‘Erramos, mas não levamos’
Os ex-diretores da AMA afirmaram que eram pressionados a participar das irregularidades, mas negaram que teriam benefício financeiro. ‘‘Erramos, mas não levamos’’, observou Mauro Maggi. ‘‘Nossa culpa foi ter assinado, fazer parte das irregularidades e não ter saído imediatamente da AMA’’, acrescentou.
Mais tarde, durante a entrevista coletiva, Maggi revelou que tinha pretensões políticas em Ibipor㠖 queria se eleger prefeito. Ele acreditava que o fato de ser ligado a políticos influentes traria vantagens futuramente. Agora, ele disse que não quer saber mais de vínculo político.
Ao contrário de Maggi e Kohatsu, o ex-diretor operacional da AMA, Júlio Bittencourt, evita falar sobre o assunto.
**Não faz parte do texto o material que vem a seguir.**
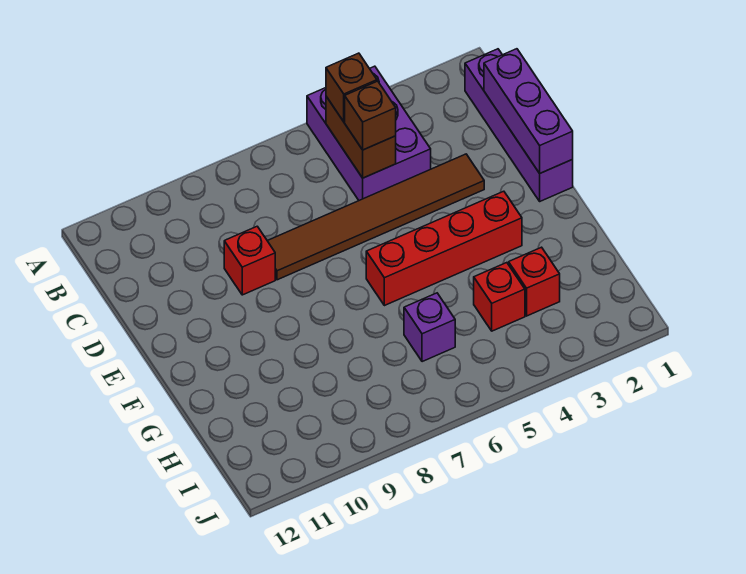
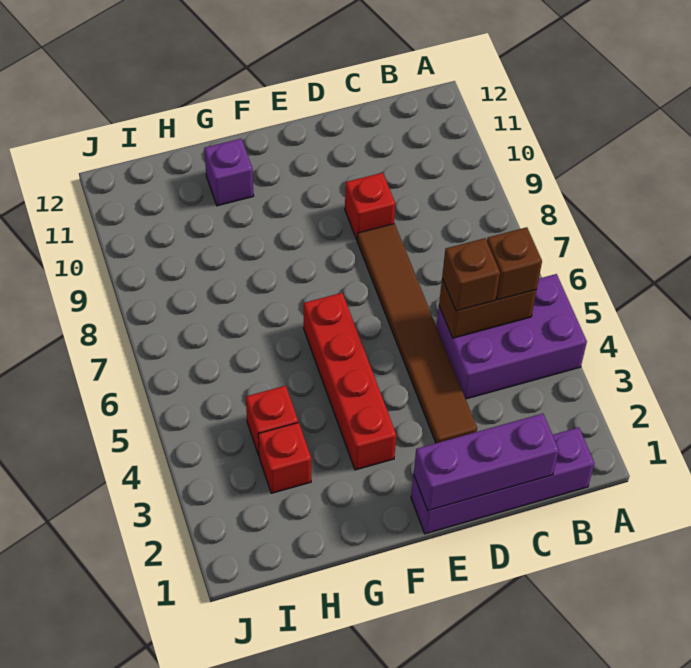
purple brick H6 level 1 -> purple brick G11 level 1

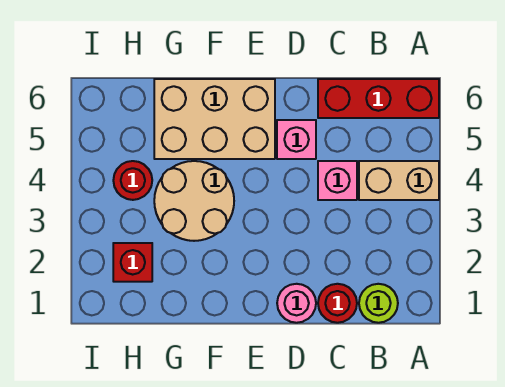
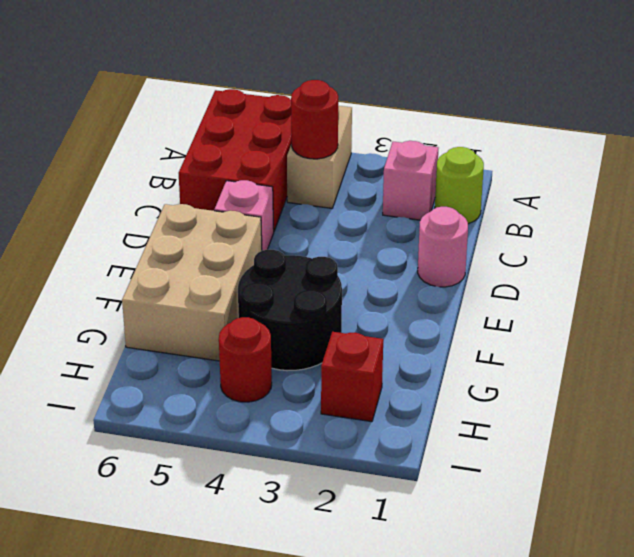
red brick A6:C6 level 1 -> red brick A5:C6 level 1
red round brick C1 level 1 -> red round brick B4 level 2
pink brick C4 level 1 -> pink brick B2 level 1
tan round brick F3:G4 level 1 -> black round brick F3:G4 level 1

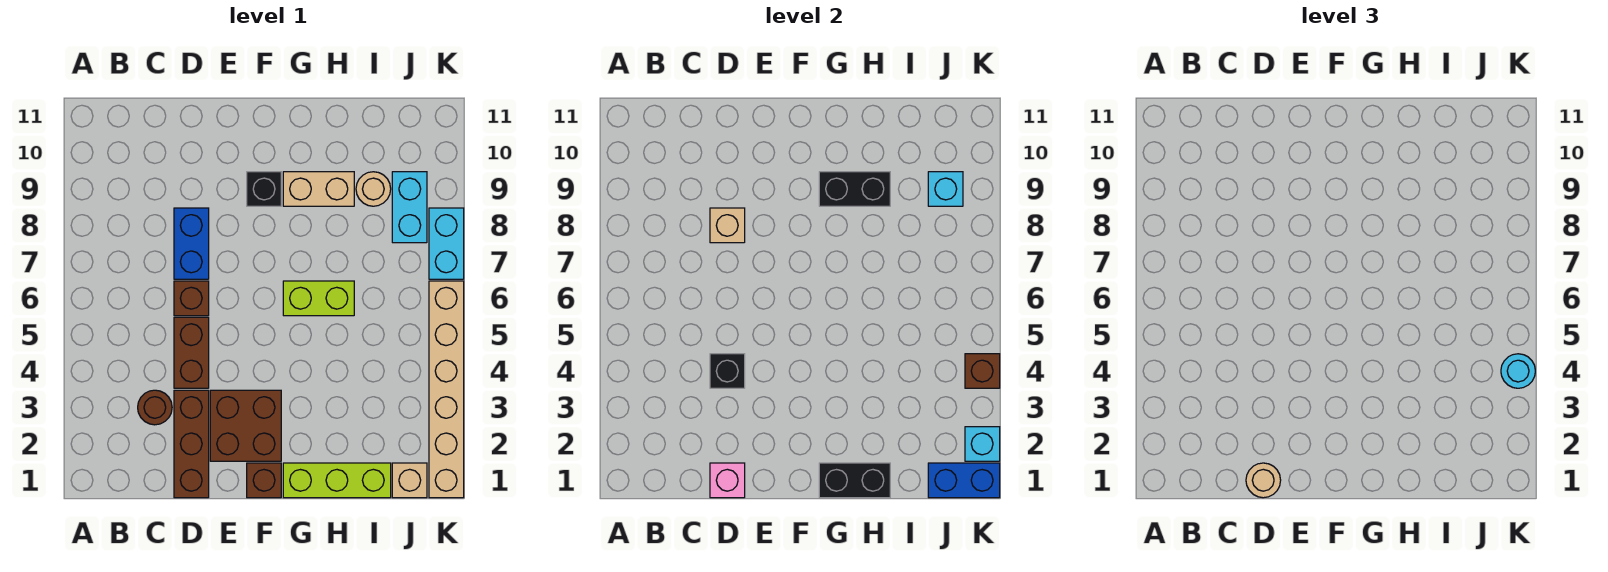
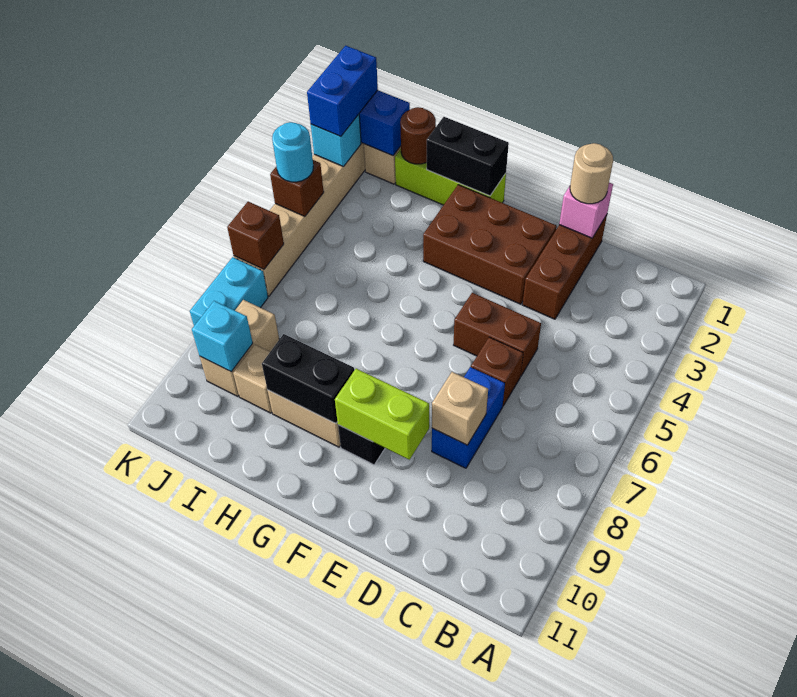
brown round brick C3 level 1 -> brown round brick I1 level 2
brown brick D4:D5 level 1 -> brown brick D5:E5 level 1
black brick D4 level 2 -> none
brown brick E2:F3 level 1 -> brown brick E2:G3 level 1
brown brick F1 level 1 -> brown brick K6 level 2
lime brick G6:H6 level 1 -> lime brick E9:F9 level 2
tan round brick I9 level 1 -> tan brick I9 level 1
cyan brick J8:J9 level 1 -> tan brick J8:J9 level 1
none -> blue brick K1:K2 level 3

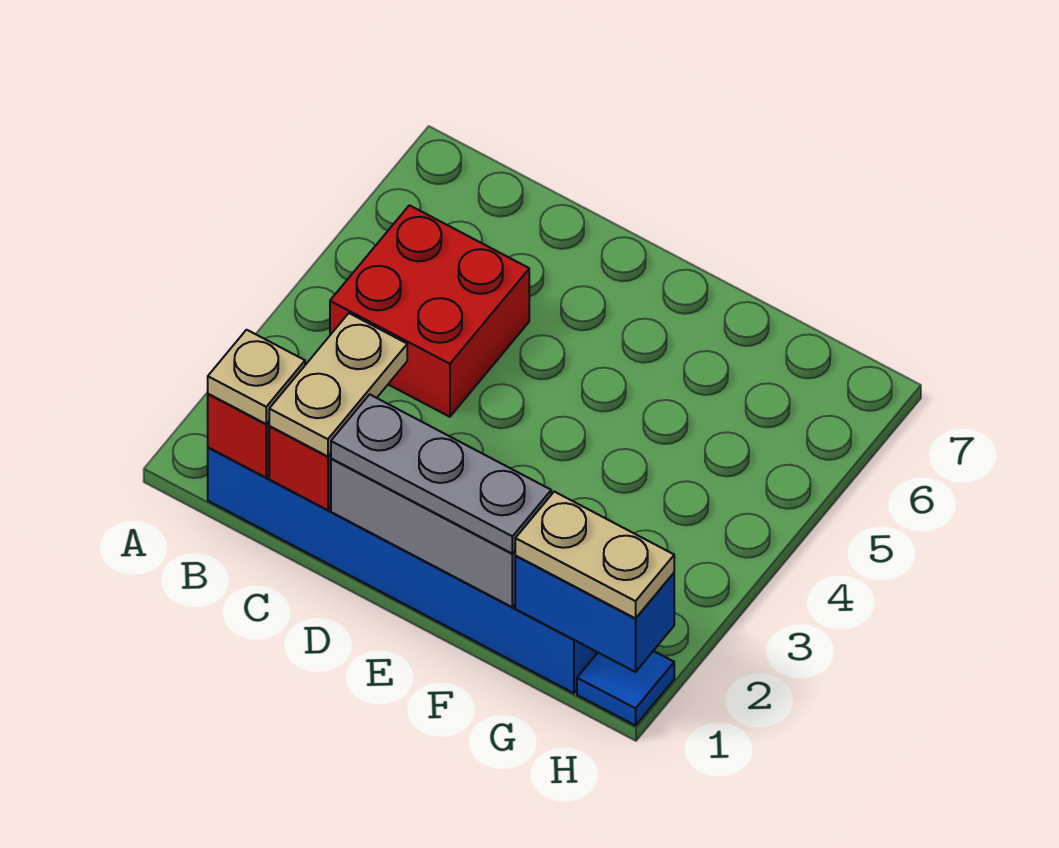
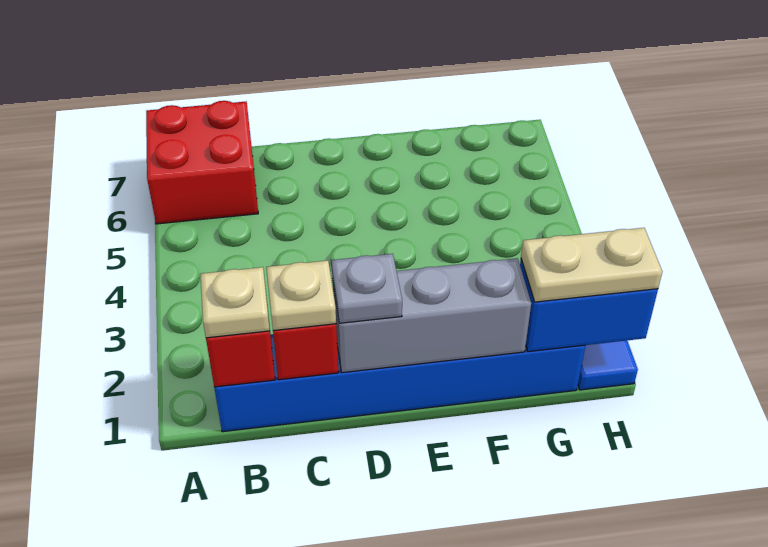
red brick B4:C5 level 1 -> red brick A6:B7 level 1
tan plate C1:C2 level 3 -> tan plate C1 level 3
grey plate D1:F1 level 3 -> grey plate D1 level 3

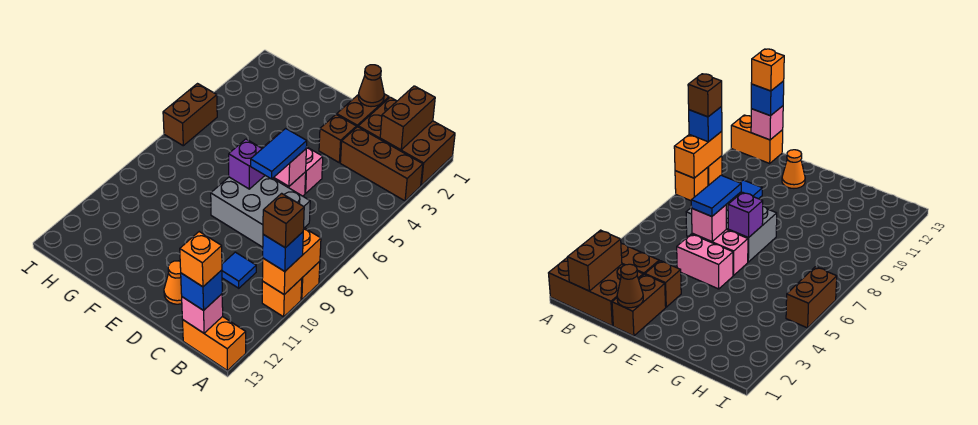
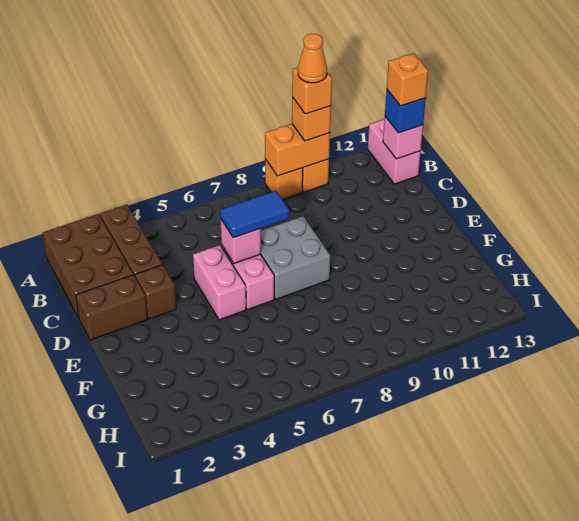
blue brick A10 level 3 -> orange brick A10 level 3
brown brick A10 level 4 -> orange brick A10 level 4
orange brick A13:B13 level 1 -> pink brick A13:B13 level 1
brown brick B1:B2 level 2 -> none
grey brick C7:E8 level 1 -> grey brick D7:E8 level 1
blue tile C10 level 1 -> none
brown cone D1 level 2 -> none
orange cone D12 level 1 -> orange cone A10 level 5
purple brick E7 level 2 -> none
brown brick I5:I6 level 1 -> none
Os dois dizem que não têm mais contato com ele. ‘‘Somos adultos e responsáveis, nós tomamos uma posição e ele, outra’’, afirmou Maggi.
Segundo os ex-diretores, depois que as irregularidades se tornaram públicas, várias pessoas da administração municipal prometerem apoio e até que pagariam advogado, mas isso não aconteceu. ‘‘Você confia nas pessoas até descobrir que não merecem’’, afirmou Kohatsu, que foi à coletiva acompanhado da mulher e dos dois filhos. (L.O.)